University grant accountant review
A research administration team uses the form to certify faculty and staff effort across multiple sponsored projects at the end of each reporting period. The accountant review section captures any cost transfer reference and retention status for audit support.
Hospital research payroll reconciliation
A clinical research office uses the template to reconcile salary charges for coordinators who split time between federal studies and departmental work. Leave fields and payroll consistency confirmation help explain why the payroll distribution changed during the period.
Nonprofit program director certification
A nonprofit with federal awards uses the form to document a program director’s effort across grants and cost-shared activities. The structured effort table keeps the certification focused on actual allocation rather than narrative explanations.
Department-level PI countersignature workflow
A department routes the certification to the principal investigator for countersignature after the employee signs. This creates a clear approval chain before the grant accountant finalizes review and retention.

Frequently asked questions

What is this template used for?

This template is used to certify an employee’s effort across one or more federal awards for a defined reporting period. It captures the employee’s allocation by award, confirms payroll consistency, and records any cost sharing or adjustments. Grant accountants use it to support payroll charges and maintain an audit trail.

How often should this certification be completed?

It is typically completed on a semi-annual or after-the-fact basis, depending on the organization’s policy and sponsor requirements. The key is that the certification reflects actual effort for the period, not a projected schedule. If your institution uses a different cadence, update the reporting_basis field and certification period fields to match it.

Who should fill out and sign this form?

The employee should review and certify their own effort, and a supervisor or principal investigator may countersign when required by policy. A grant accountant usually reviews the form after submission and records any payroll reconciliation or cost transfer references. This division of responsibility helps preserve the integrity of the certification and the audit trail.

Does this template support cost sharing?

Yes. The effort allocation table and cost_sharing fields let you document when part of the employee’s effort is committed as cost sharing or matching. If cost sharing is involved, be specific about the award, percentage, and any internal tracking reference so the record can be reconciled later.

What are the most common mistakes when using this form?

Common mistakes include entering estimated effort instead of after-the-fact effort, leaving the total effort percent incomplete, and failing to explain payroll differences or leave periods.

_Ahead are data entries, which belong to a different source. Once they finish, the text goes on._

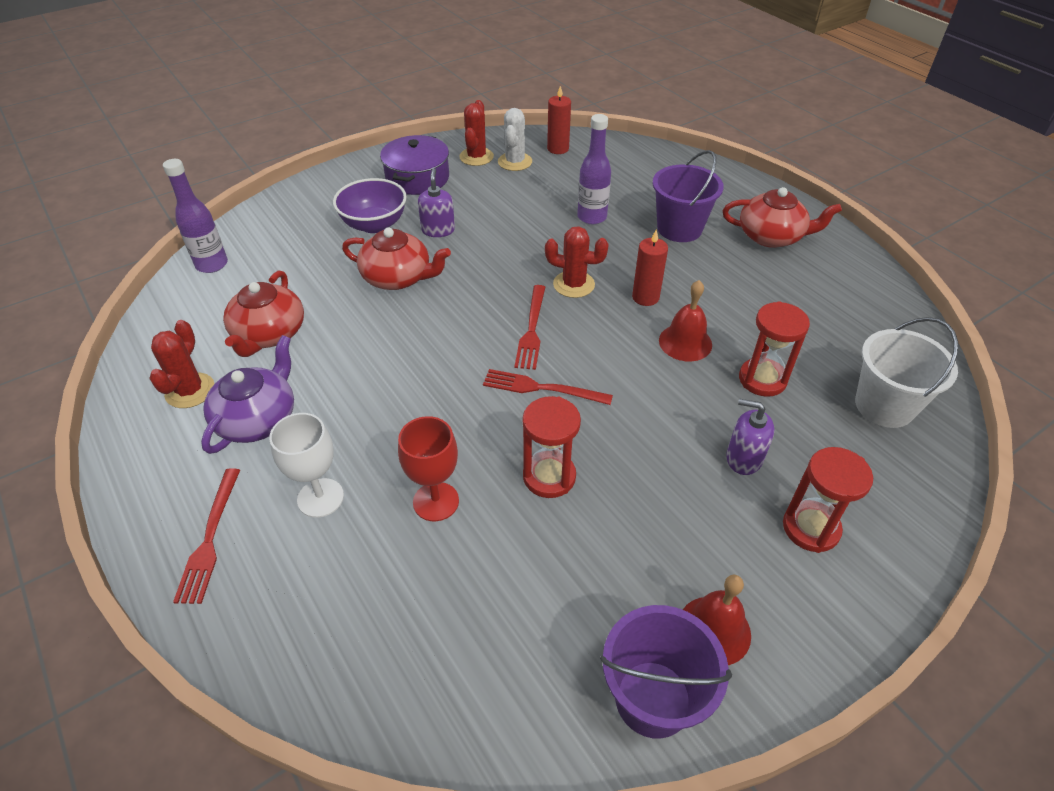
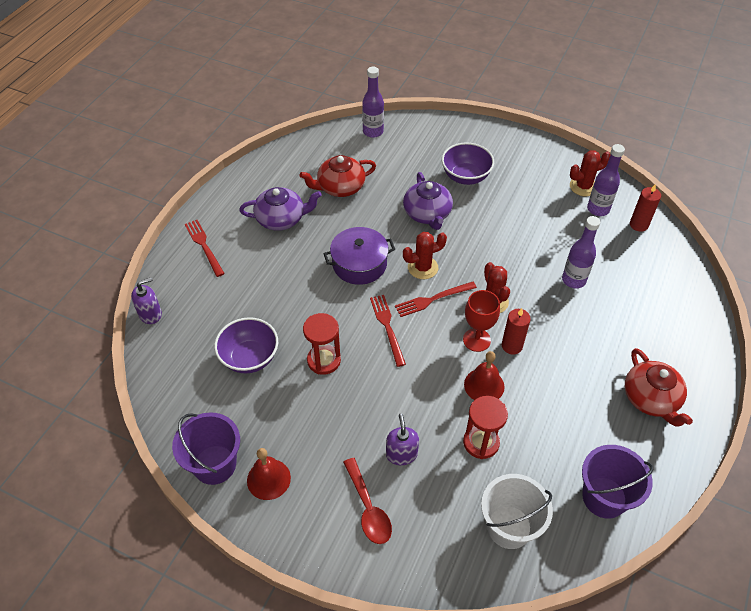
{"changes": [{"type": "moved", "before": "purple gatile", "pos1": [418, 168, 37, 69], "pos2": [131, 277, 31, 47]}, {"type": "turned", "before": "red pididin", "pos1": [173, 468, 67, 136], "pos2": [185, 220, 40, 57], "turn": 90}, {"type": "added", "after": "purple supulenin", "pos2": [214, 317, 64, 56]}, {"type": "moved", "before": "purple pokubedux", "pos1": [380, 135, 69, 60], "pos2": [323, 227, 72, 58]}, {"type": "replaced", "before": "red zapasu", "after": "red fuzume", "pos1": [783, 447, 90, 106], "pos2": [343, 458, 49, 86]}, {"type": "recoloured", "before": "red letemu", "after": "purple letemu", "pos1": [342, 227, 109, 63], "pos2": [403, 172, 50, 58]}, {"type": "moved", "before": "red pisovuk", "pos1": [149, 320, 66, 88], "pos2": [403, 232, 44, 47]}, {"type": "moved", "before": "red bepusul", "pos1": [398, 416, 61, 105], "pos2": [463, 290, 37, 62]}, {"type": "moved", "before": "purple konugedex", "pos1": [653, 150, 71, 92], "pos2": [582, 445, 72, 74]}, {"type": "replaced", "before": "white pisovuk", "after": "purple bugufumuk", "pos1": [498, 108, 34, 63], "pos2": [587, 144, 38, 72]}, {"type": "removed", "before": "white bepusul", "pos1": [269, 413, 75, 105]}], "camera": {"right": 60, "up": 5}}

Another frequent issue is collecting too much detail in free-text fields when a structured field would be clearer. Keep the form focused on the minimum necessary data and make required fields explicit.

Can this template be customized for different grant programs or departments?

Yes. You can add award identifiers, department-specific approval steps, or conditional logic for sponsored projects that require extra review. Keep the structure aligned with the same core purpose: documenting actual effort, payroll reconciliation, and certification for the reporting period.

How does this differ from an informal email confirmation?

An informal email usually lacks standardized fields, consistent validation, and a reliable audit trail. This template creates a repeatable record with clear dates, signatures, and reconciliation details that can be retained and reviewed later. It is much easier to audit and much less likely to miss required information.

What systems does this form usually connect to?

It often connects to payroll, grants management, document retention, and e-signature workflows. The most useful integrations are the ones that reduce rekeying of employee, award, and period data while preserving the final signed record. If you integrate it, keep the source of truth for each field clear so the certification remains traceable.